There is something I ought to have mentioned on the 22nd May. That is that, on that day, all the 2-inch and 3-inch mortars of the whole Brigade were pooled and were in position in the Naga village. From 1800 hrs. that night they were to pour down a two-round concentration at ten minutes to every clock hour, and again at the hour. The idea behind the Brigadier’s plan was to school the Japs into taking cover at these times and then; instead of a concentration coming down at the clock hour, infantry would suddenly pour onto the positions. these concentrations were to go down for forty-eight hours at least—at any rate, they were still going down today, and I believe were to be continued tomorrows During the morning 25-pounder smoke was put down all around the Naga village; this was done to enable tanks to get up the track to the top of the hill. Three tanks came up preceded by a bulldozer that widened the track. All this activity on the hill, which was on “B” Company’s flank, produced some enemy harassing fire. One of the tanks on top of the hill suffered two direct hits, soon after the smoke cleared. Another shell landed in amongst the 6-pounder anti-tank gun ammunition, which caught fire and made the Battalion H.Q. area a little unhealthy. 11 Platoon suffered some ineffective sniping whilst they were wiring. Our chaps retaliated with the Bren, but I do not think it was at anything they could see.

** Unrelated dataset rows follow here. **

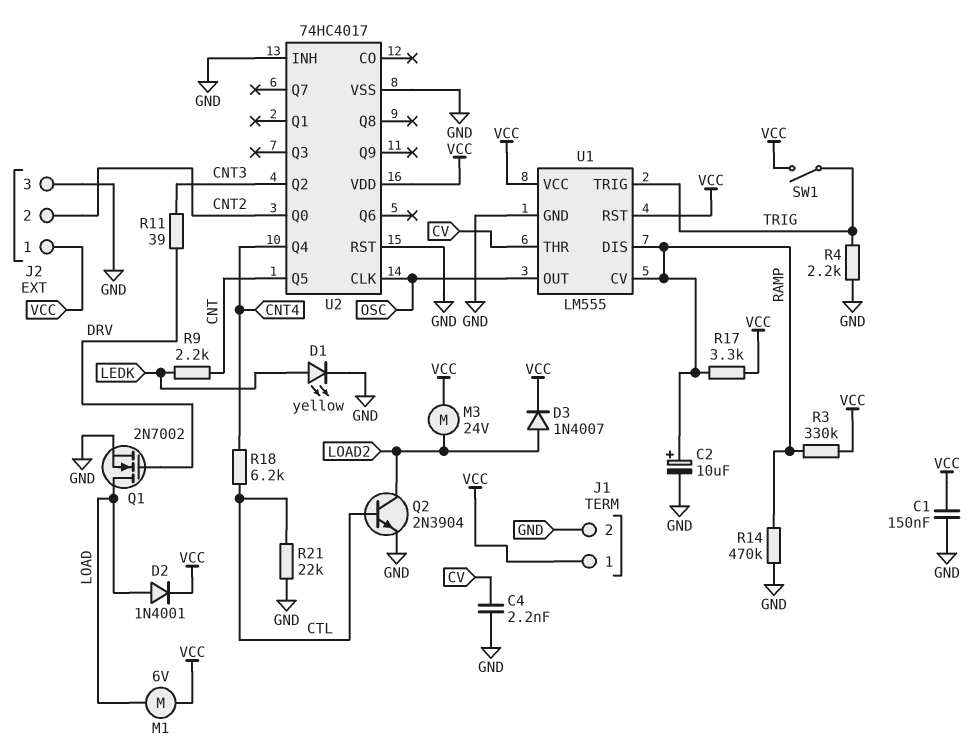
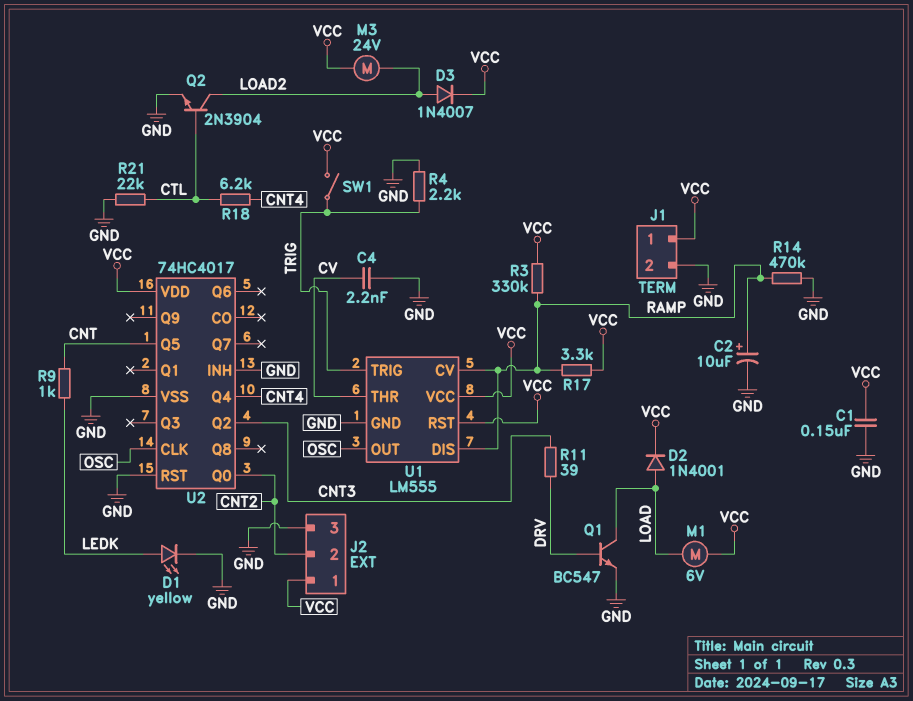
Q1: NMOS 2N7002 (G DRV, D LOAD, S GND) -> NPN BC547 (B DRV, C LOAD, E GND)
R9: 2.2k (CNT, LEDK) -> 1k (CNT, LEDK)

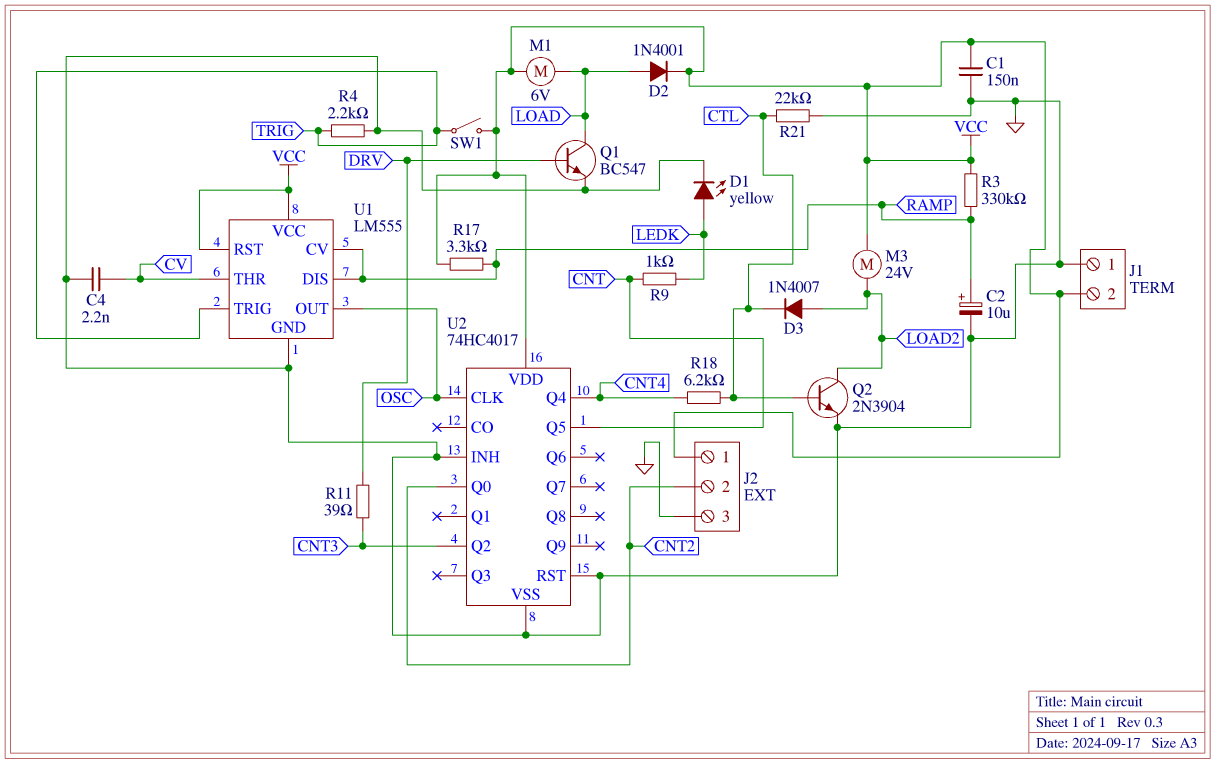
D3: diode 1N4007 (A LOAD2, K VCC) -> diode 1N4007 (A LOAD2, K CTL)
J1 pin 1: VCC -> GND
J1 pin 2: GND -> VCC
R14: 470k (GND, RAMP) -> none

Managed to drink plenty of odd brews of tea during the day here, but could not eat any food. I had been off it lately, much to the surprise of everybody who knew my normal capacity.
Well, the time eventually came when I had to leave; the jeep was ready at the Quartermaster’s area. So at about 1515 hrs. I bid my final adieux. Pts. Sear and Dunkley (Jim’s batman) staggered down to the jeep with my kit, and I carried my much treasured Jap rifle.
The jeep took me to Mile 36 (Zubza), where I picked up a Gurkha military policeman’s truck to the next hospital at Mile 28. From here I travelled in an ambulance convoy of the American Field Service. In my ambulance was another man of “B” Company (malarial case). During the latter stage of the journey I began to go quite ill and sick. We finally arrived at No. 66 C.C.S. in Dimapur at 2100 hrs.
I heard the news on the wireless the following day. The Battalion were heavily counter-attacked for most of the night between duck and dawn of the 24th/25th. All positions held.